Industry groups have slammed the National Commission of Audit’s recommendations to eliminate government assistance for exporters, labelling the proposals as “insane”.
Among the 66 recommendations contained in the commission’s 900-page report are proposals to close the Export Market Development program; close the Export Finance and Industry Corporation; end tourism grants and cut funding to Austrade and Tourism Australian.
The commission recommends that any remaining functions of Austrade and Tourism Australia be moved into a commercial arm of the Department of Foreign Affairs and Trade, with DFAT to also manage the existing loan book of the Export Finance and Industry Corporation with a view to on-sell or wind up the loans.
According to the commission, “there is scope to reduce current Commonwealth assistance for exporters … as the benefits of exporting accrue primarily to the business undertaking the activity”.

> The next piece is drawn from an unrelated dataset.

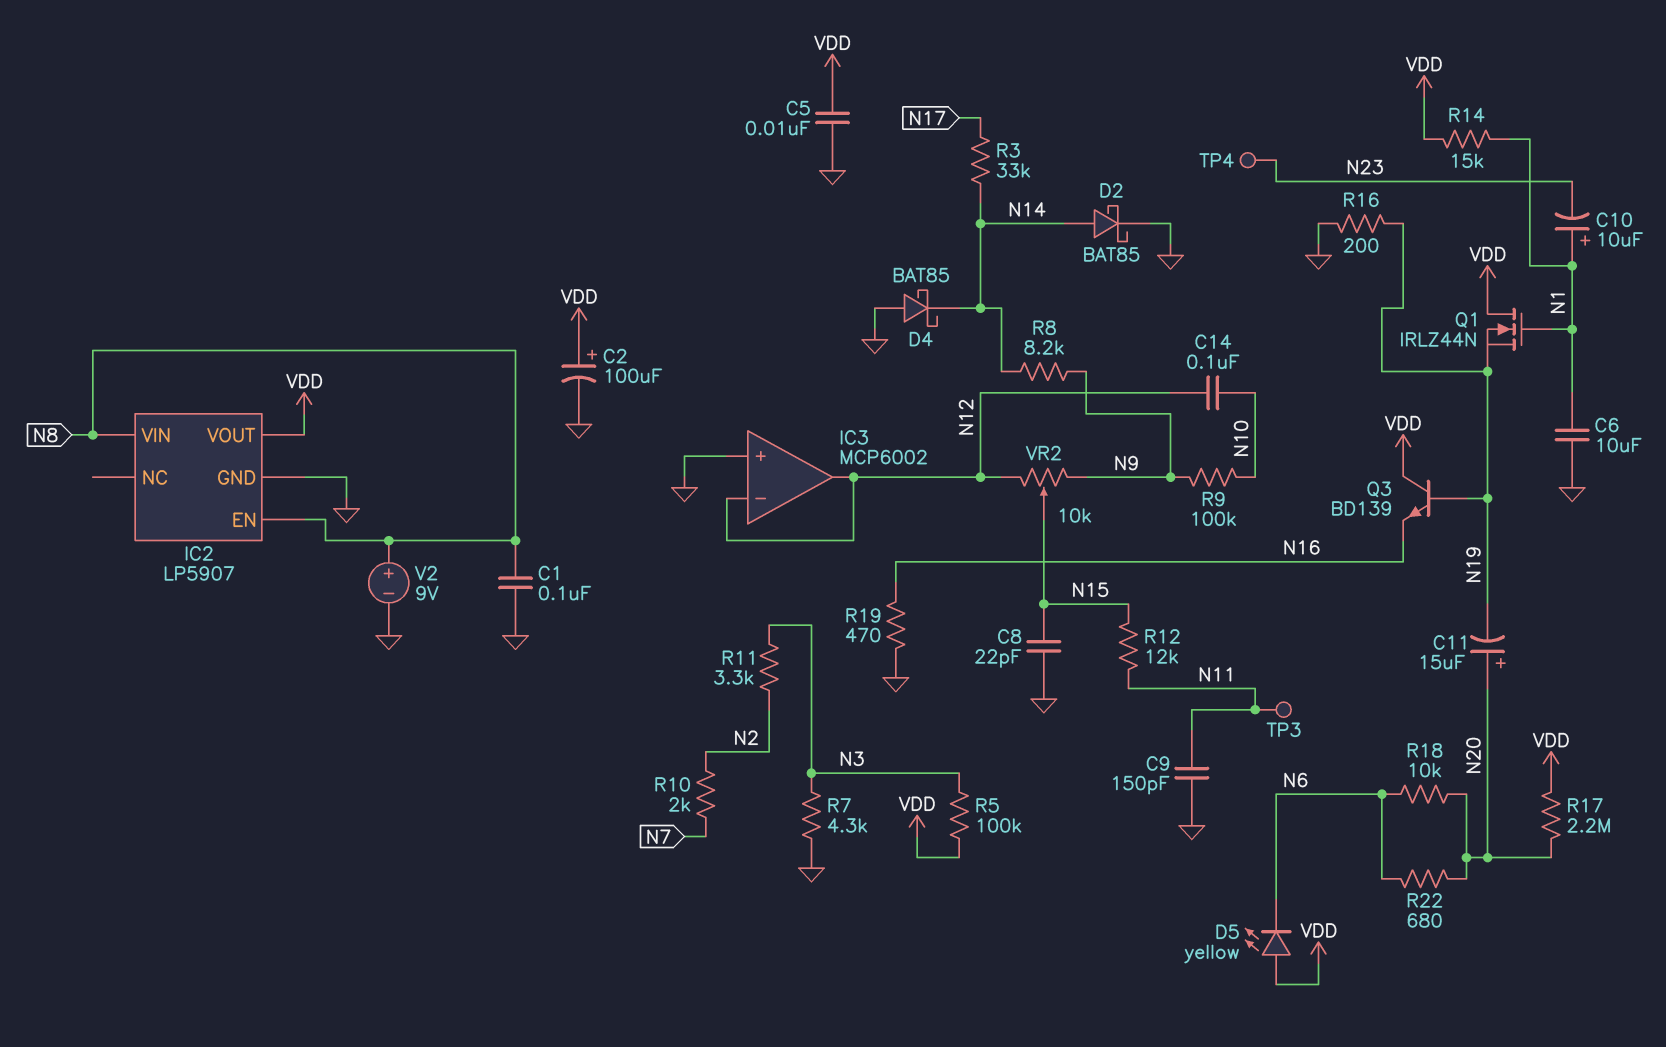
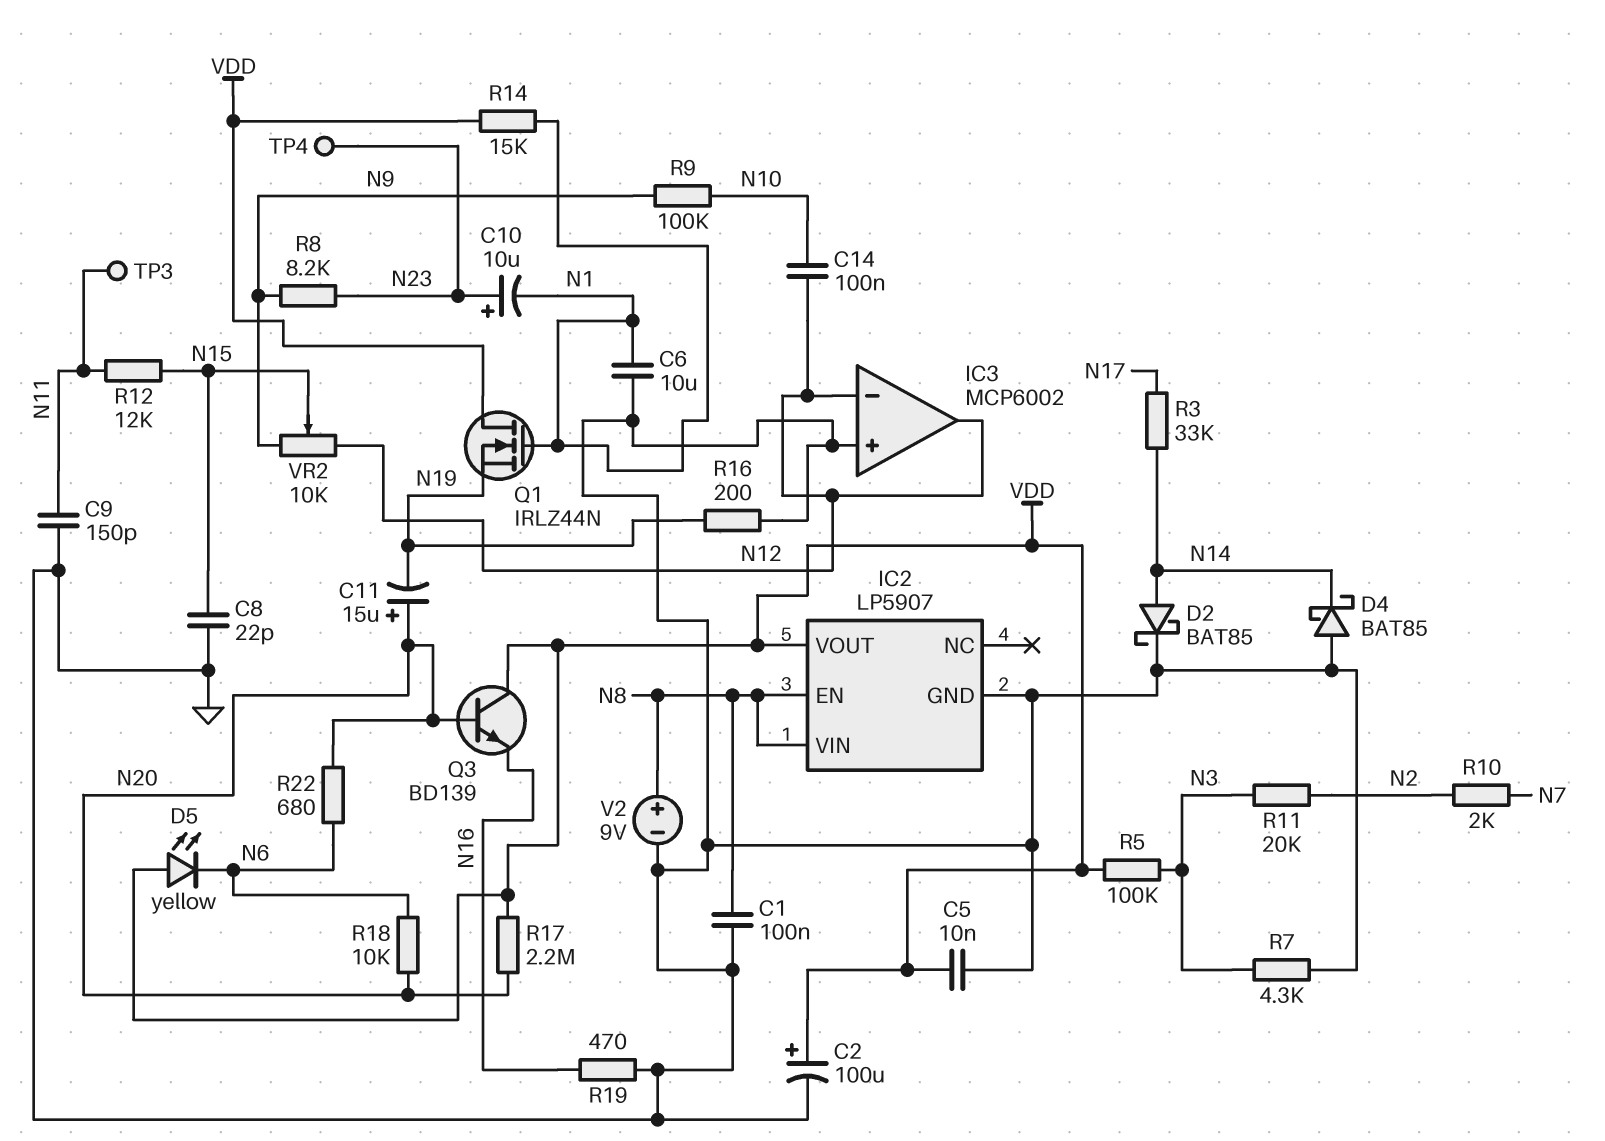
C10: 10uF (plus N1, minus N23) -> 10uF (plus N23, minus N1)
Q3: NPN BD139 (B N19, C VDD, E N16) -> NPN BD139 (B N20, C VDD, E N16)
R8: 8.2k (N9, N14) -> 8.2k (N9, N23)
R11: 3.3k (N2, N3) -> 20k (N2, N3)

However, the general manager of the Australian Instititue of Export, Peter Mace, has labelled the recommendations as “insane”, telling SmartCompany he would be “very concerned if the government took any of the actions” proposed by the commission.
Mace said the Export Market Development program is “seen to be very effective, especially in supporting small businesses which are competing against well-funded overseas companies”. Local exporters are already faced with a number of significant challenges, including the high Australian dollar, he said.
Considering it is less than a month since the government announced a $50 million boost to the scheme, Mace said “it would be insane for the government to now eliminate it”.
Similar sentiments were expressed by Rod Campbell, chairman of the Export Consultants Group and a board member of the Export Council of Australia, who told SmartCompany the 40-year-old program is “the most successful economic stimulus program introduced by any government ever”.
Campbell said the commission’s recommendation is an “example of the mindlessness of a broad spectrum review of government expenditure” which does not take into account the impact and benefits the expenditure has on the economy.
He described the program as more like an incentive for exporters, as opposed to a cash grant, with recipients required to spend their own funds first before applying for assistance. The program is also performance-based, with only successful exporters eligible.
“If you look at the exporters who have won awards, virtually every one of them have utilised the program in some way,” said Campbell. “It offers a leg-up for businesses that are taking risks to expand in overseas markets.”
Mace expressed dismay at the proposed closure of the Export Finance and Industry Corporation, which he said does not accrue annual costs to the government and instead pays the government a dividend.
He said the corporation has also been subject to a review by the Productivity Commission, which decided that it should remain in place.
Mace said Australian exporters are competing with companies in other countries which all have some form of an export credit agency, and would therefore be at a disadvantage if they did not have the same support.
“If the government wants Australian business to develop and really grow, it needs to support export opportunities,” said Mace.